Regulation of Arabidopsis thaliana 4‐coumarate:coenzyme‐A ligase‐1 expression by artificial zinc finger chimeras
Author(s) -
Sánchez Juan Pablo,
Ullman Christopher,
Moore Michael,
Choo Yen,
Chua NamHai
Publication year - 2006
Publication title -
plant biotechnology journal
Language(s) - English
Resource type - Journals
SCImago Journal Rank - 3.525
H-Index - 115
eISSN - 1467-7652
pISSN - 1467-7644
DOI - 10.1111/j.1467-7652.2005.00161.x
Subject(s) - zinc finger , biology , zinc finger nuclease , transgene , arabidopsis , arabidopsis thaliana , psychological repression , gene , microbiology and biotechnology , gene expression , biochemistry , transcription factor , mutant
Summary The use of artificial zinc finger chimeras to manipulate the expression of a gene of interest is a promising approach because zinc finger proteins can be engineered to bind any given DNA sequence in the genome. We have previously shown that a zinc finger chimera with a VP16 activation domain can activate a reporter gene in transgenic Arabidopsis thaliana (Sánchez, J.P., Ullman, C., Moore, M., Choo, Y. and Chua, N.H. (2002) Regulation of gene expression in Arabidopsis thaliana by artificial zinc finger chimeras. Plant Cell Physiol . 43 , 1465–1472).
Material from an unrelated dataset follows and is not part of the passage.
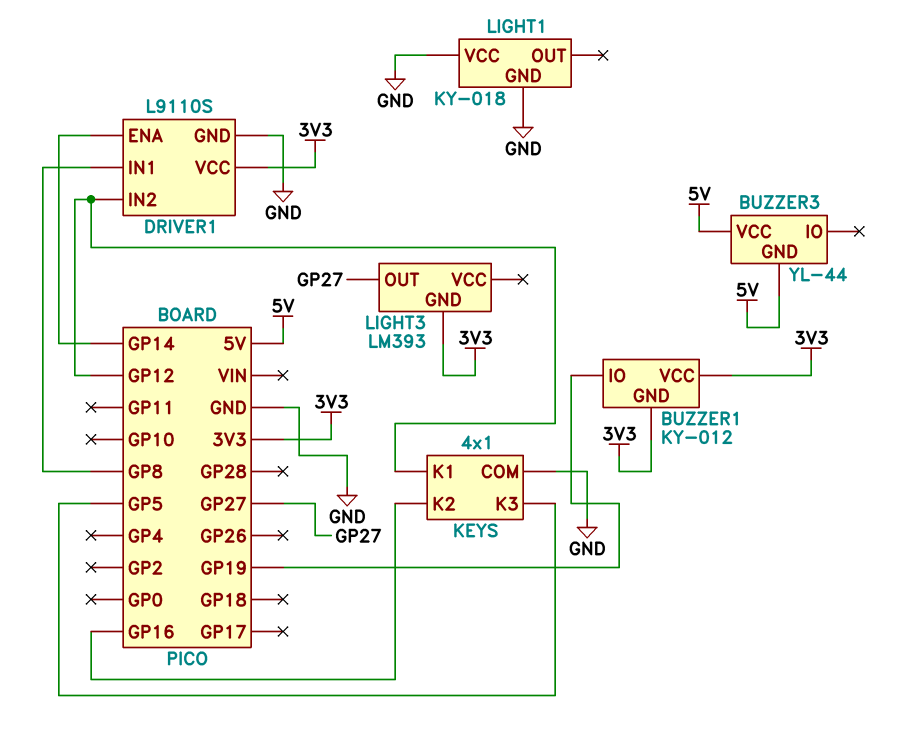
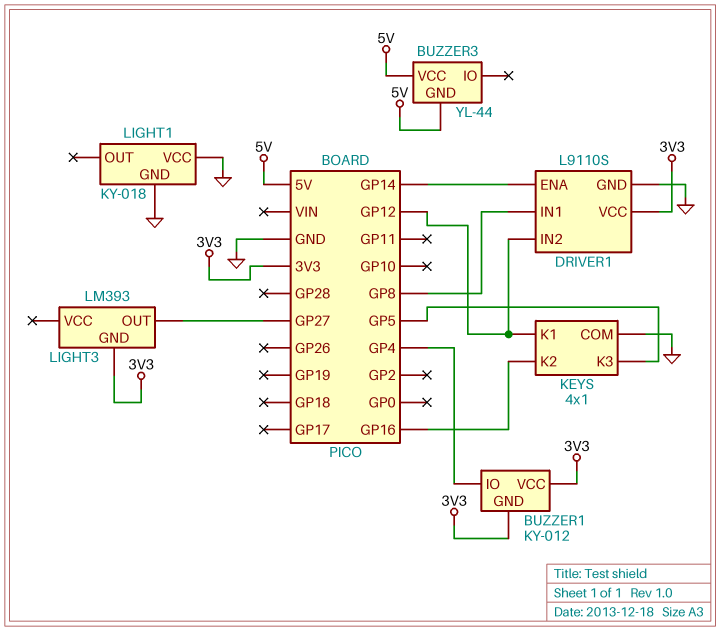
BUZZER1 pin IO: GP19 -> GP4

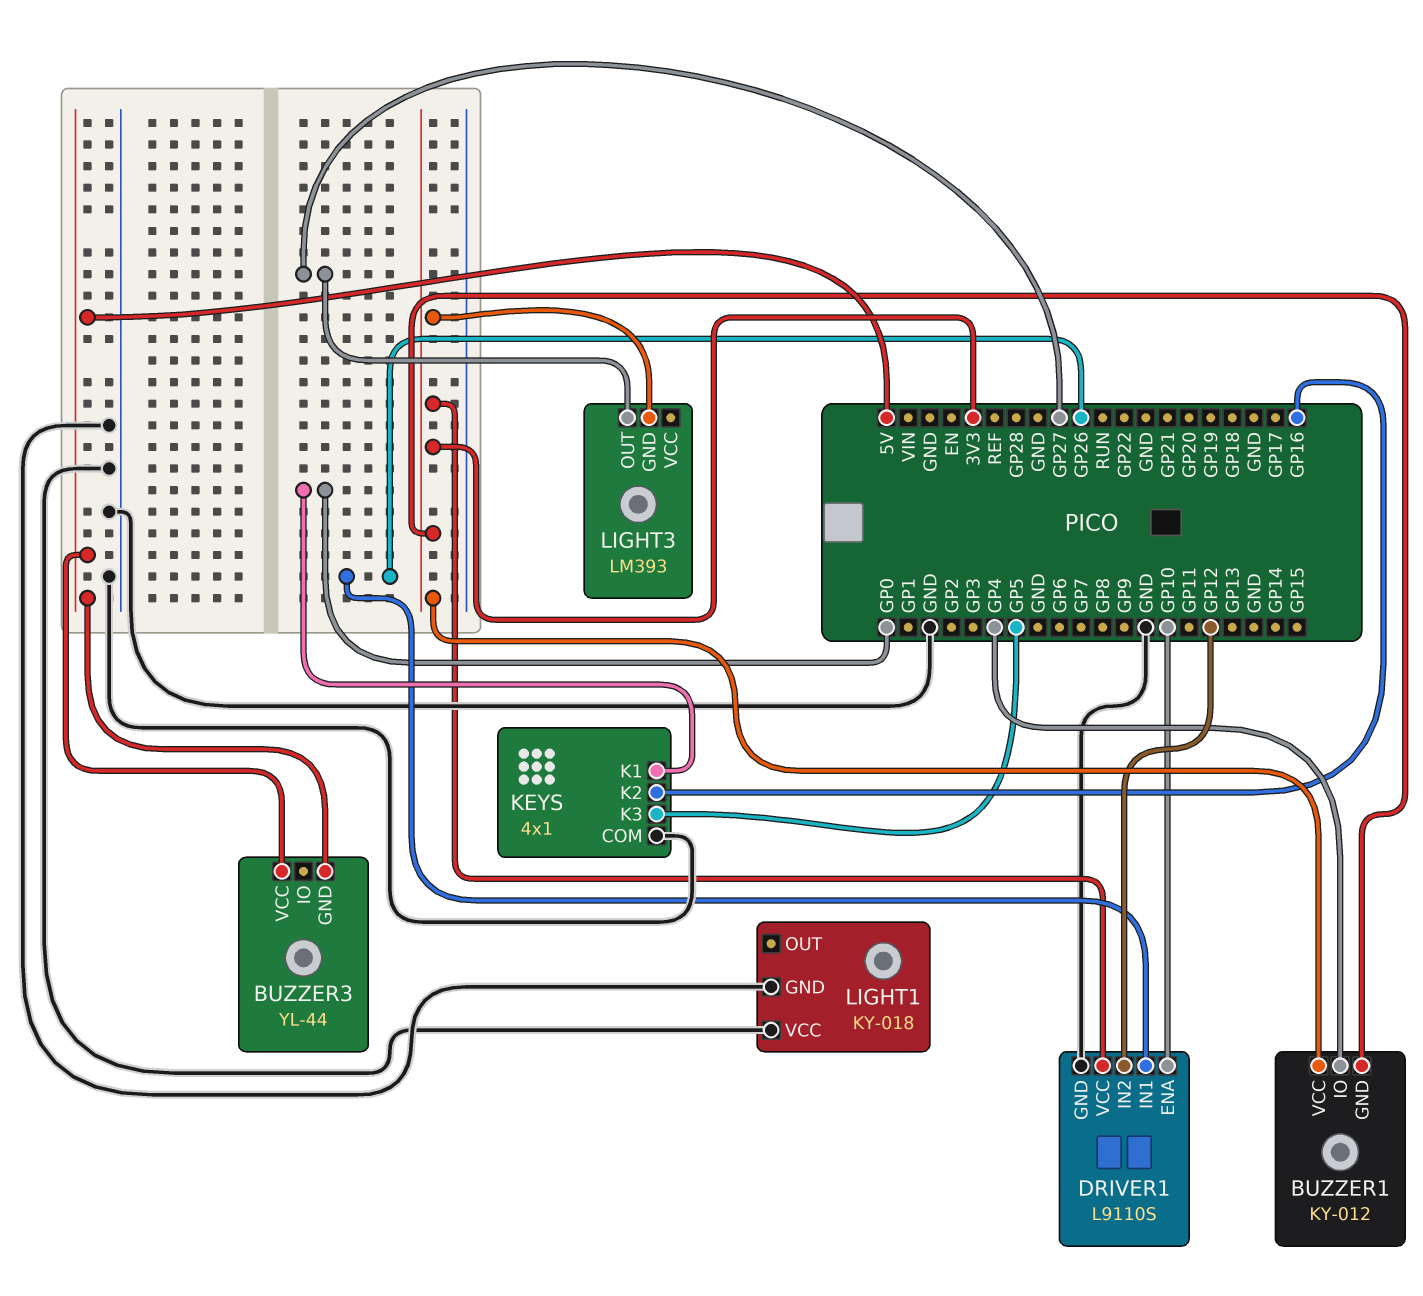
DRIVER1 pin ENA: GP14 -> GP10
DRIVER1 pin IN1: GP8 -> GP26
KEYS pin K1: GP12 -> GP0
Here, we report the use of artificial zinc finger chimeras to specifically regulate the 4‐coumarate:coenzyme‐A ligase‐1 ( At4CL1 ) gene in A. thaliana . At4CL1 is a key enzyme in lignin biosynthesis and the down‐regulation of At4CL1 can lead to a decrease in lignin content, which has a significant commercial value for the paper industry. To this end, we designed zinc finger chimeras containing either an activation or a repression domain, which bind specifically to the At4CL1 promoter region. Transgenic lines expressing a zinc finger chimera with the VP16 activation domain showed an increase in At4CL1 expression and enzyme activity. In contrast, transgenic lines expressing a chimera with the KOX (KRAB) repression domain displayed repression of At4CL1 expression and enzyme activity. The activation of At4CL1 expression produced an increase in lignin content, and transgenic plant stems showed ectopic lignin distribution. Repression of the At4CL1 gene resulted in reduced lignin content, and lignin distribution in transgenic stems was severely diminished. Our results confirm and extend previous studies of gene regulation using various artificial zinc finger chimeras in animal and plant systems, and show that this system can be used to up‐ and down‐regulate the expression of an endogenous plant gene such as At4CL1.